Let N= {1,2,3,...}, that is, N is the set of natural numbers. Find a proper subset X of N such that there is not a one-to-one correspondence between X and N. Find a proper subset Y of N such that there is a one-to-one correspondence between Y and N.
To find a proper subset X of N such that there is not a one-to-one correspondence between X and N, we need to find a subset of N that has fewer elements than N. One such subset is the set of even numbers: X = {2, 4, 6, ...}. We can see that X is a proper subset of N since it only contains the even numbers, and there is no one-to-one correspondence between X and N. This is because for every natural number n in N, we can find a unique even number 2n in X, but for every even number e in X, there is no corresponding natural number in N.
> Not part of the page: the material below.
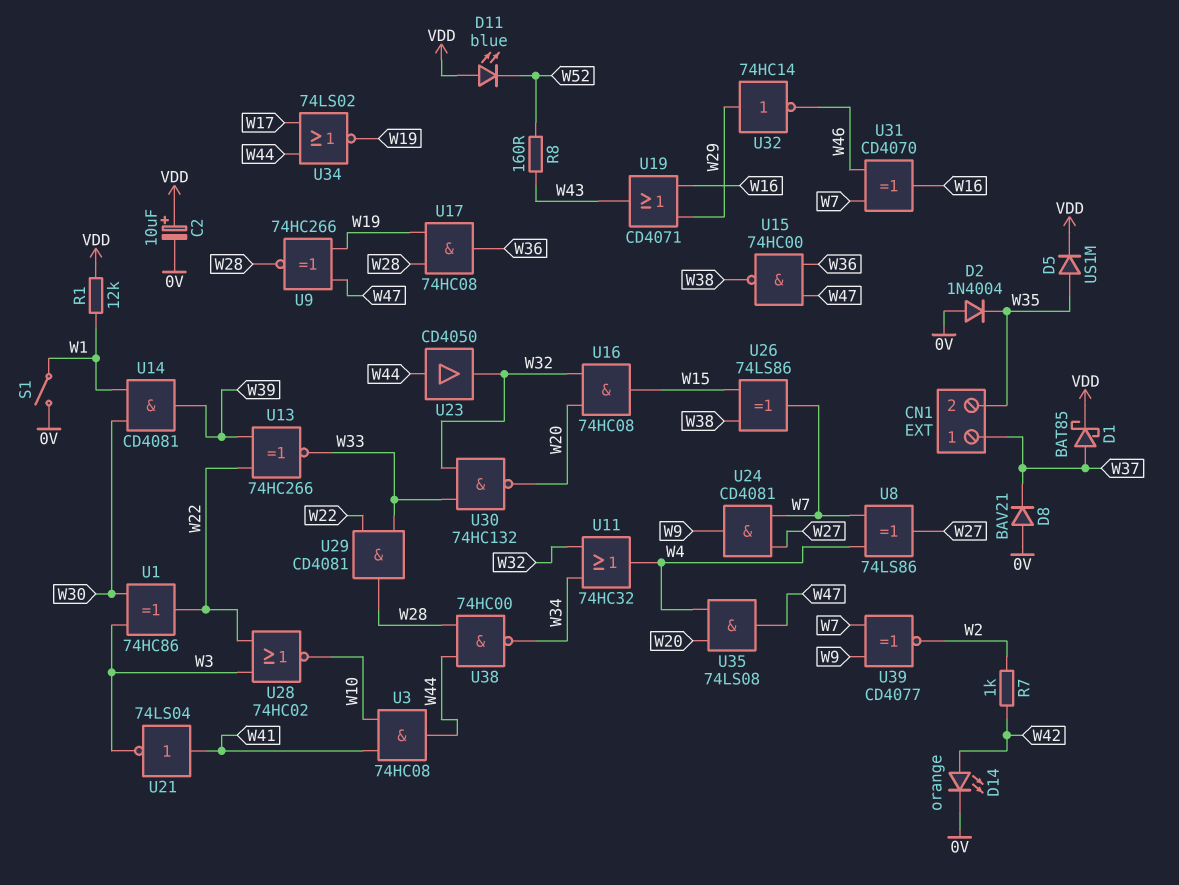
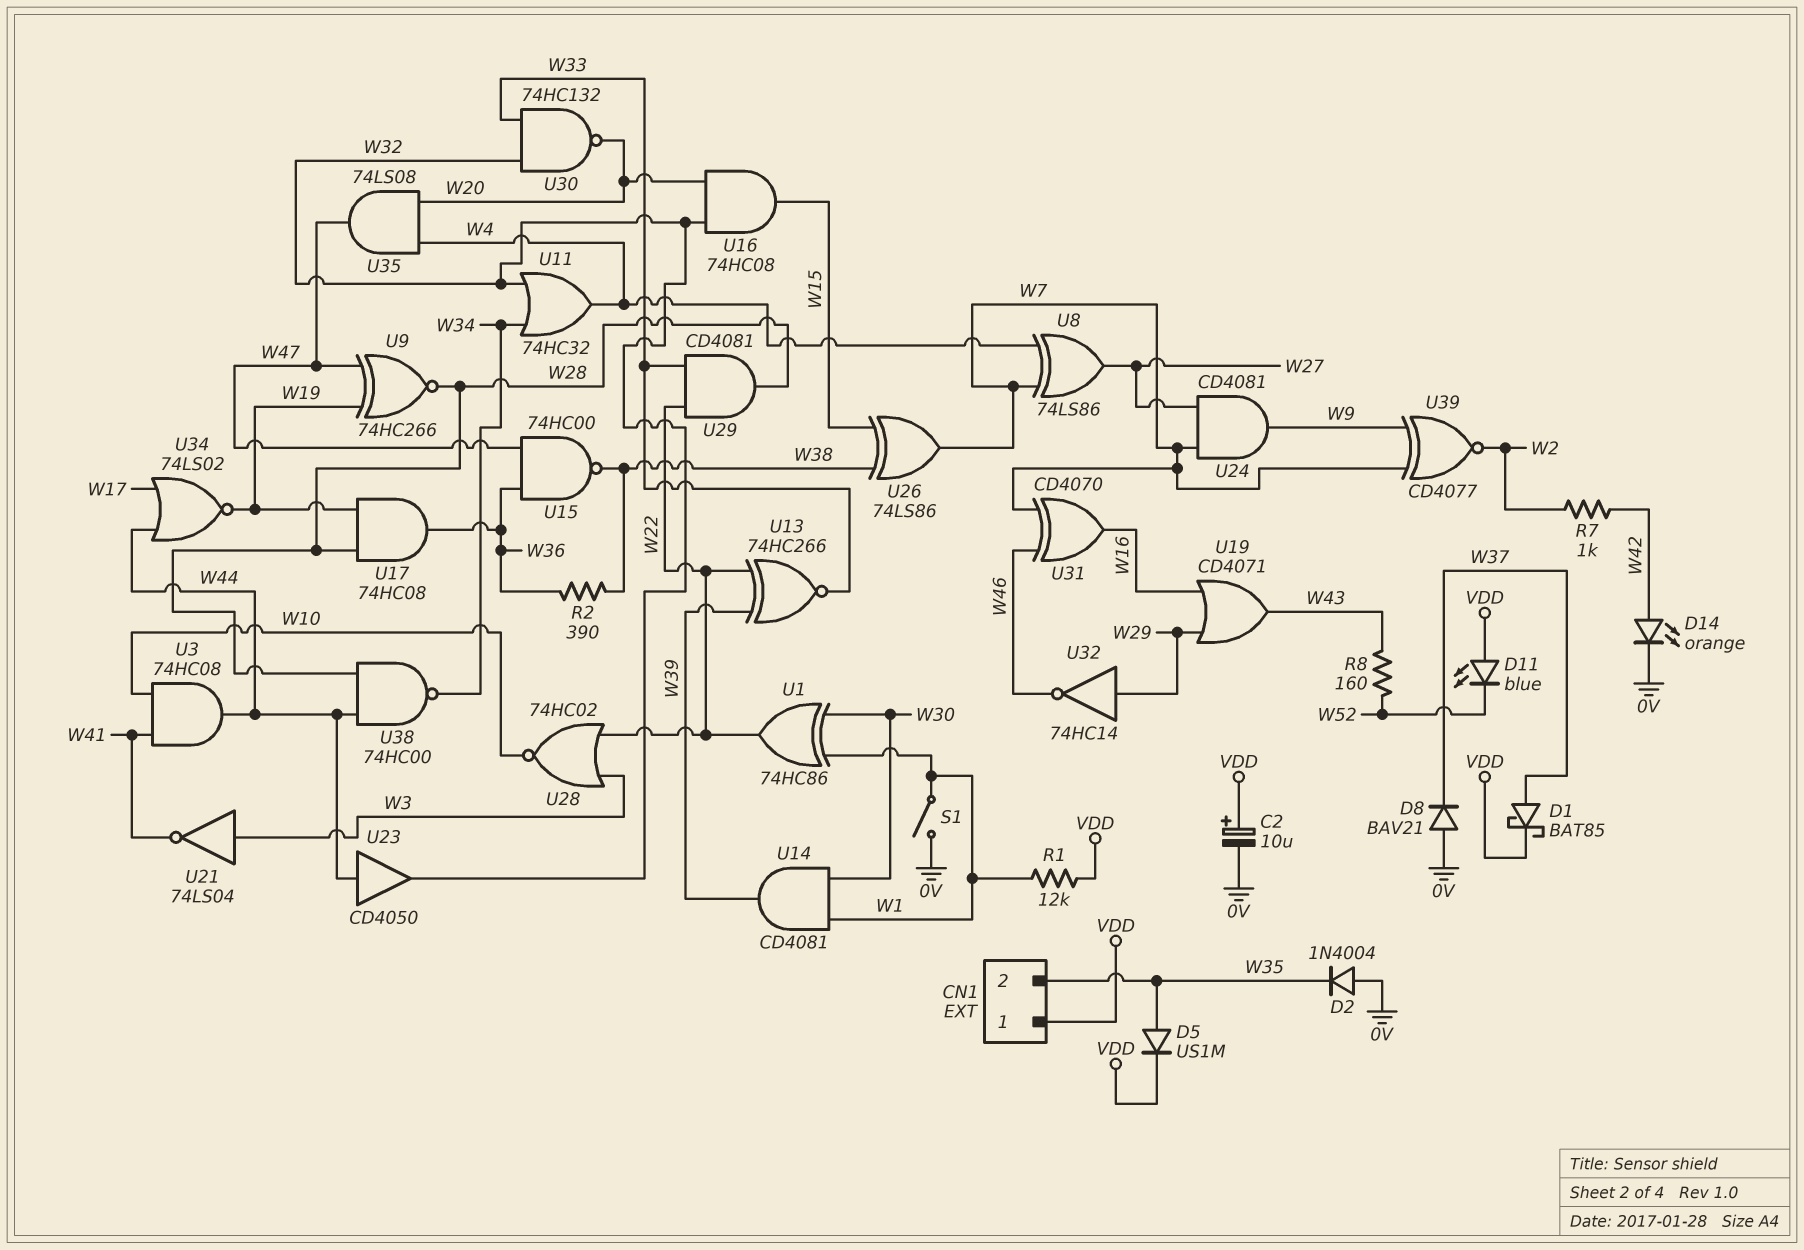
CN1 pin 1: W37 -> VDD
R2: none -> 390 (W36, W38)
U1: XOR 74HC86 (in W3, in W30, out W22) -> XOR 74HC86 (in W1, in W30, out W22)
U21: NOT 74LS04 (in W41, out W3) -> NOT 74LS04 (in W3, out W41)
Now, to find a proper subset Y of N such that there is a one-to-one correspondence between Y and N, we need to find a subset of N that has the same cardinality (number of elements) as N. One such subset is the set of prime numbers: Y = {2, 3, 5, 7, 11, 13, ...}. We can see that Y is a proper subset of N since it only contains the prime numbers, and there is a one-to-one correspondence between Y and N. This is because every natural number n in N can be uniquely mapped to a prime number in Y, and every prime number p in Y can be uniquely mapped to a natural number in N by its position in the sequence of primes.
So, X = {2, 4, 6, ...} is a proper subset of N without a one-to-one correspondence, and Y = {2, 3, 5, 7, 11, 13, ...} is a proper subset of N with a one-to-one correspondence.